See Hear

Master P
Good Side Bad Side (No Limit)

Master P is pushing 35, an age when an individual is supposed to have accumulated some wisdom – and sure enough, it appears he's set to bring a little this time around. This two-CD (Good Side and Bad Side), one-DVD (Good Side Bad Side) package doesn't wander far from familiar turf, which makes sense. P made a fortune marketing gangsta to the masses; he's not about to shoot himself in the ass.

But if P's first couple of cinematic efforts (including I'm 'bout It) were amateurish, he's learned a few things about making movies over the years, without sacrificing the essential down-to-earth quality that made him famous. Good Side Bad Side, filmed in South Central Los Angeles, starts with a brilliant ghetto collage over a driving Master P beat: a drive through the projects (past a mural of Che Guevara pointing like Uncle Sam at the camera from a housing project mural over the words "We are not a minority"), a possible convenience store holdup, an argument between a process server and a deadbeat dad who won't pay up because he'll lose his SUV, a trio of teens strolling through a back alley looking for trouble. It's a kind of ghetto day in the life – some comedy, some tragedy, some sitting around.

The sitting around stems from the fact that Petey (Master P) is under house arrest, which means he spends much of the film on the front porch dispensing advice to his brother Jamal (Lil' Romeo) such as "Life ain't fair, but you can make it easy on yourself if you make the right decisions." P has been falsely convicted of robbery, but he admits his priors made him a target for the cops.

Good Side Bad Side doesn't really have a plot; it's a series of episodes, none of which stray too far from P's front porch. A comic duo led by Ray Ray (Spencer) run a low-rent tow-truck hustle and spend a lot of time cracking each other up, P's mother has a creep for a lover, P's cranky girlfriend calls him while sitting on the toilet, Jamal stays out of trouble, and P talks about going straight while waiting out the cops who hope he'll try to deactivate the gadget on his leg that keeps him grounded and sneak out for the night.

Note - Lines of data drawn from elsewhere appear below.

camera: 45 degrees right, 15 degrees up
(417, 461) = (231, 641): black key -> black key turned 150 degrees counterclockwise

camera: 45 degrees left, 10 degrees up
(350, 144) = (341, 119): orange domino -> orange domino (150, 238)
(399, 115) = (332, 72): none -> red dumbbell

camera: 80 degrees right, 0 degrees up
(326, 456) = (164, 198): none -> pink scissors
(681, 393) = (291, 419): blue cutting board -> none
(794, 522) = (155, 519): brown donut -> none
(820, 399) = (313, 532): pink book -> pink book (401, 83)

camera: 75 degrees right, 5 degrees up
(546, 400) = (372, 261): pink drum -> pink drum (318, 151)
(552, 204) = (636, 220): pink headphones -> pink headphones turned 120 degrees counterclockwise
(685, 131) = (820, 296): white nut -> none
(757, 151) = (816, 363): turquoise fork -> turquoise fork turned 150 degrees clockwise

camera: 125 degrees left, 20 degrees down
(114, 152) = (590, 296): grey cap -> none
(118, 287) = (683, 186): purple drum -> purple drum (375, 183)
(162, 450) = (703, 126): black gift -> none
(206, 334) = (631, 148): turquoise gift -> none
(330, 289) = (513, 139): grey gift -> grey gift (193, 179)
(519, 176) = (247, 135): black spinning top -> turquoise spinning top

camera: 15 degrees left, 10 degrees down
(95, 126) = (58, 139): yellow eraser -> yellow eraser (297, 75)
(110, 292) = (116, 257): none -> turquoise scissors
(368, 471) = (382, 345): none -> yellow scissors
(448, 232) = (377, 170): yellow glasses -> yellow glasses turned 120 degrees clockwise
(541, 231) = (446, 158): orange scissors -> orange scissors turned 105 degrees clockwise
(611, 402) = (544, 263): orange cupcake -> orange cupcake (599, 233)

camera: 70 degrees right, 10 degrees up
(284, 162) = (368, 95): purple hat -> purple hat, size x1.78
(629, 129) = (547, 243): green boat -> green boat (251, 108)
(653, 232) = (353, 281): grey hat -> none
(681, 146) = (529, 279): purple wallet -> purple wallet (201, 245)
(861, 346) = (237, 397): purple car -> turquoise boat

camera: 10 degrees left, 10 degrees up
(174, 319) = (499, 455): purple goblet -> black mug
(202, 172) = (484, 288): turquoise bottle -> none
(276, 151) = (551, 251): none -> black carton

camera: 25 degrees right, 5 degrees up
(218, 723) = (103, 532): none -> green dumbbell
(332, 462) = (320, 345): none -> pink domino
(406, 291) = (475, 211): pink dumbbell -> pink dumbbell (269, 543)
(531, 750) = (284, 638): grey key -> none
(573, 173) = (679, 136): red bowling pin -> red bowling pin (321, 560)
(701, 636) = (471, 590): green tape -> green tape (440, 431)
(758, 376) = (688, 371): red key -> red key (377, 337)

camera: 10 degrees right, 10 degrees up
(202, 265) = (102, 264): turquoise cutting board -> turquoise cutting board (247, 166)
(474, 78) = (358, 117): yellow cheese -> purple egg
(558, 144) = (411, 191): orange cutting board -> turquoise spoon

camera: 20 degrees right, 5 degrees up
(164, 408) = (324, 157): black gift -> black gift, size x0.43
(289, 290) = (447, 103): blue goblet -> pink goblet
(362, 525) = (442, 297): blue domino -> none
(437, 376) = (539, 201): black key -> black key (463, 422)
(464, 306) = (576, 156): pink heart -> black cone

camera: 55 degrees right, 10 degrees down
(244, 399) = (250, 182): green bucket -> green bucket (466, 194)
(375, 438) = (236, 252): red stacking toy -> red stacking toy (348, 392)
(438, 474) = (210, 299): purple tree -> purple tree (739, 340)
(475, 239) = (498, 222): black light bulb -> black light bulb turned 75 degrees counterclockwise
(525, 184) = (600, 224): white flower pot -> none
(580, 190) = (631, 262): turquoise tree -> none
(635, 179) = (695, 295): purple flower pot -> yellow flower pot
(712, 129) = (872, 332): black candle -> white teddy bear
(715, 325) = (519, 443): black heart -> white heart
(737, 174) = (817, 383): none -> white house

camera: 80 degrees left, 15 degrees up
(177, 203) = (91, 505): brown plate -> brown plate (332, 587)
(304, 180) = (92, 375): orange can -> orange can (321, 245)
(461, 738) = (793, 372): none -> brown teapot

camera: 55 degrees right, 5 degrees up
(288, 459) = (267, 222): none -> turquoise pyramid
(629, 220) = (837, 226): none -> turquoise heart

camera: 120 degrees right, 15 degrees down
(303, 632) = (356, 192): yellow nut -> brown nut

Nothing gets resolved, really – and at the end P gets to drive around to a cemetery, where he raps "Why They Wanna Wish Death," an ode to the ghetto dead. P isn't a great rapper or a great actor (or director, a job he shares with Tim Alexander). And this film isn't going to wind up in the art houses. But P is a compelling figure, and the movie never drifts far from the world his fans have come up in; that's all that's ever mattered to him. (J.H. Tompkins)

Luthor Vandross
From Luther with Love: The Videos (Legacy)

I knew something was up when I put in From Luther with Love: The Videos and found out the original one for "Here and Now" had been replaced – the one I saw on Soul Beat a long time ago, in which Vandross sings the song at someone's wedding and it looks like the budget was $25. In its place was a silly montage using still photos of a light-skinned couple and still photos of Vandross, both floating in and out of view. If the original was kind of silly, it was at least soulful and heartfelt; this one is simply terrible – a terrific song accompanied by the visual equivalent of elevator music.

It pisses me off that even in the wake of a possibly career-ending stroke, Vandross can't buy a break from his label. In fact, it's tempting to say the story of that video is the story of his career. Vandross – a terrific songwriter, with the best voice in soul music, a huge audience, and production credits that include Aretha Franklin – is still the most important little-known figure in American popular music. The fact that he could never cross over from the R&B marketplace to the pop charts is a sign – to me anyway – that somebody wasn't trying. The blackout on Vandross even extends to his condition today: Is he still near death? Recovering? Will he ever sing again? It's hard to tell because no one is saying anything.

From Luther has three good cuts – "Always and Forever," "Superstar," and "A House Is Not a Home" – all of them recorded live. These three, and some nice words from bassist Marcus Miller, bandleader Nat Adderly Jr., and Ray Bardini, are all this DVD has to offer. If Vandross doesn't recover, well, pick this up because it's doubtful there's a lot of great unreleased material. But if he does recover, he's going to want to yank this one from the shelves.